- Theatre: Denmark Strait
- Dates: 24 May 1941
- Outcome: Destruction of HMS Hood, with the loss of 1,416 lives
- Key Players:
- Vice Admiral Lancelot Holland, Admiral Gunther Lutjens
On the evening of 21 May 1941, battle cruisers HMS Hood and HMS Prince of Wales were ordered to leave Scapa Flow immediately and head for Iceland, from where they could intercept the German battleships Bismarck and Prinz Eugen, which were attempting to break out into the Atlantic through the Denmark Straits.
The cruisers Norfolk and Suffolk were already in the area, but they opted to shadow the two German ships and call for assistance rather than engaging the German vessels directly.
The Hood, an unmodernised ship commanded by Vice Admiral Lancelot Holland, lead with the new and untried Prince of Wales following. Both groups of ships were steaming directly towards one another, although due to damage to the radar system on the Bismarck, the German commander Admiral Lutjens was unaware of the approaching enemy.

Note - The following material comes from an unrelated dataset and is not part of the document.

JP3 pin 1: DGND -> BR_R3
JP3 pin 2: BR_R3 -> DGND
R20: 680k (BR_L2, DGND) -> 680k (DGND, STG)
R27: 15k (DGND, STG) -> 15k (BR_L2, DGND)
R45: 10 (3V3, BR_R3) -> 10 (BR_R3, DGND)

Just after midnight on 24 May, contact with the Bismarck was temporarily lost and only regained again at 3am, causing Holland to alter his course to meet the enemy. At around 6am, visual contact was made with the German ships, and Holland again changed course to meet the opposing battleships head-on, opening fire on the lead German ship which he erroneously believed to be the Bismarck.

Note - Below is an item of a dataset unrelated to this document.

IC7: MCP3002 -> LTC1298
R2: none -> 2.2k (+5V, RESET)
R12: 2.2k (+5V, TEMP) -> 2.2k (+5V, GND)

The Prinz Eugen and Bismarck concentrated their fire on HMS Hood, which continued to steam towards them, at the same time attempting to turn sideways on to bring all her guns to bear and to absorb salvos on her thick side armour. In so doing, HMS Hood was hit first by an eight-inch shell from the Prinz Eugen which ignited ammunition stored on her deck, and then by a 15-inch shell from the Bismarck which hit her magazine amidships, causing a massive explosion and breaking the Hood in two.
The Hood sank almost instantly, taking with her 1,416 men, among them Vice Admiral Holland.